Carpe Aeternum

Finding the Eternal in the Every Day

Foxhole Prayers

There are no atheists in a foxhole, or so I’ve been told. Mike Warnke, before his fall from grace, told a story of a Marine in Viet Nam who was Protestant/Catholic/Orthodox/Jewish/Muslim/Buddhist/Hindu, just in case. He wanted all his bases covered in case things went bad.

People often talk about the desperation prayers that soldiers say when facing tragedy, imminent death or terrifying circumstances. The movie Guadalcanal Diary from 1943 captures this beautifully, when a marine named Taxi hiding in a bunker confesses to the chaplain that he doesn’t pray because he changes things but sometimes like the horrendous barrage they are under makes him realize that he needs someone bigger than himself, someone God big to do something. He then details what kind of prayer he would say if he knew how to pray. When taxi stops talking, the priest crosses himself and says, “Amen”.

In the church I grew up in, these weren’t considered real prayers. They felt that a relationship  with God was necessary to have real prayers. Prayers sent up by nonbelievers and sinners had no value. They were the equivalent of spiritual barfing.

But I wonder if the emotional realism of those prayers are more significant that properly theologized prayers given by the faithful.
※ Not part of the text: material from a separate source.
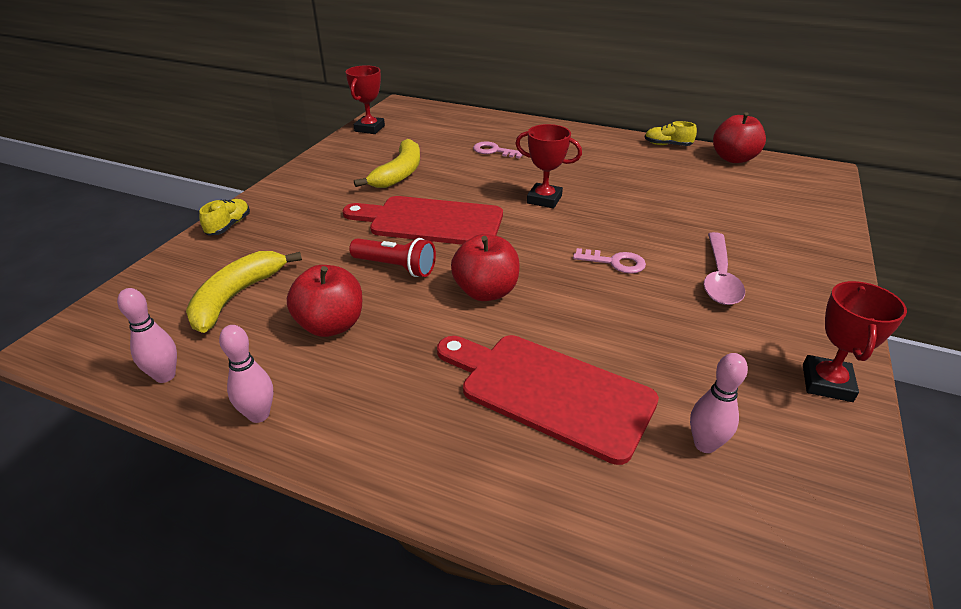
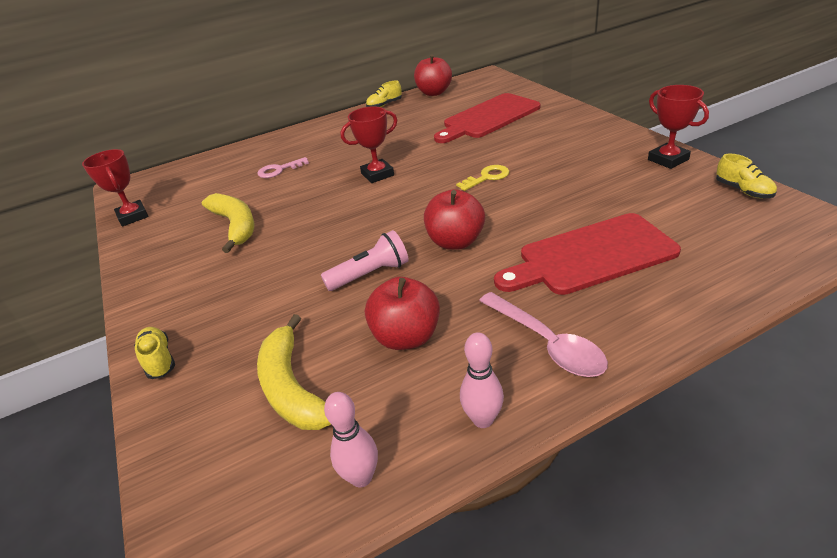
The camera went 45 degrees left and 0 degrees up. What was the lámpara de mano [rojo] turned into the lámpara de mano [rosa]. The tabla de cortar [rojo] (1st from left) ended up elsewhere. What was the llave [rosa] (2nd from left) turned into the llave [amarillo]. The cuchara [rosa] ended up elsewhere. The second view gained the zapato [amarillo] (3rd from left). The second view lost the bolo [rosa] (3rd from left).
The counter argument is that relationship builds a better prayer life. The closer you are to God, the easier it is to pray and the more meaningful the prayers. Based on my experience, I agree that those are both true statements. Neither, however, negates the value of the desperate prayers of desperate people. Those prayers have power too.

The counter argument to this is that these prayers are the equivalent a friend or relative that only calls when they need something. They reach out in the time of need but never to just connect, or to see if they can help you. Those people are annoying. And it sucks to feel like you are nothing more than a contractor to resolve their issues, that you get nothing out of the relationship. And it’s worse when you want to have connection but it only comes when fixing their problems.

And I’m sure that as much as people like that annoy us, they also annoy God. He desperately wants relationship with us. He wants the connection of everything all the time, like the daily (or weekly)call back home when you first move away. The family wants to know everything that’s happening. God wants the regular, connected prayer that brings us closer.

But he is far more patient with  us than we are with each other. Jesus tells us to forgive far more often than we want to. Scripture tells us that God is ready to forgive us even more than that. If that is true of forgiveness, wouldn’t also be true of requests for help?

The thing that pissed Jesus off more than anything else were those instances that people prevented others from drawing nearer to God. Religious rules that made it hard to connect with God riled him up. Perhaps telling people that their prayers are lacking blocks them from God. Maybe we should be crossing ourselves and saying “amen” instead of assigning bad grades to the attempt to call out to God.

What if, every prayer we say is a foxhole prayer? What if our lives are in dire enough situations that every request for God’s presence or providence is an act of desperation.

We are all in the process of dying. Sure, we are living but we are also dying. The trick is to live as much as possible before we die. Some of us are closer to death than others, but we all face a significant risk of dying today. And tomorrow. And the day after. Prayers to get through today or to be done with today are as much foxhole prayers as they are anything else.

As simple as it is, a prayer of “God, help!” is significant. It is reaching out to someone cares and can do something about it. But most of all it is reaching out.

And that prayer may just connect you to a God who is already reaching out to you.